HOUSTON – In the last chapters of their match against the Houston Dynamo, it felt like an equalizer was coming for the Seattle Sounders. Their goal finally arrived from an unexpected source on the very last kick of the game, but it was the culmination of a redoubled effort that started after a halftime reality check, and was propelled by two key second-half subs.

As a result of Chad Marshall’s late-game heroics and the subs that made them possible, Seattle escaped Houston with a point and built on the positive momentum of last week’s 1-0 win over Montreal.
 
“We took the game to them in the second half,” said Sounders head coach Sigi Schmid of the contrast between the halves. “Our movement was quicker and we were better. At halftime, I told them they didn’t come out playing like they were rested and fit.” Schmid noted that the team had a lighter-than-normal practice schedule in preparation for the trip to Houston.

Two second-half substitutes fueled the comeback. In the 63rd minute, Oalex Andersonwho has enjoyed a rapid rise to the Sounders’ first team – came on for Aaron Kovar, and had an almost immediate, disruptive effect on a second half that was a bit static.

Sixteen minutes later, Herculez Gomez came in for a visibly gassed Jordan Morris, and the attacking players fed off the energy he provided, looking the more dangerous team in the final 15 minutes.

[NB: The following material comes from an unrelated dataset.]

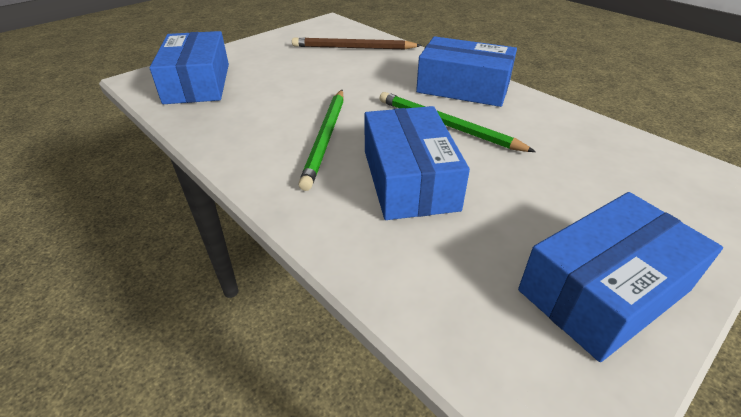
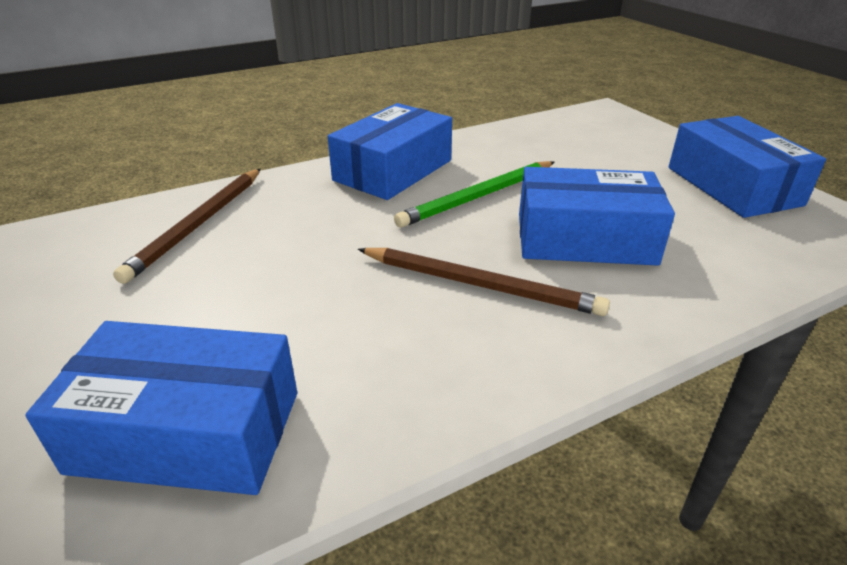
camera: 75 degrees left, 5 degrees down
(326, 138) = (480, 285): green pencil -> brown pencil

“He has marvelous talent and marvelous speed,” Schmid said of Anderson, adding that the tactical decision to play him on the left was helpful in reconstituting the match.

“They’re both very fiery players,” Houston defender DaMarcus Beasley said of the Sounders’ subs. “They’re willing to run and put in the extra effort. It looks like they made two good decisions to put them on the field.”

Though Schmid was encouraged by what he saw in the second half, he was concerned by a first-half defense that allowed 14 shots yet somehow only let in a single goal.

“We gave them way too much space,” he said. “We didn’t get close enough to disrupt their playmaking, and they had a lot of space for their crosses and their final passes.”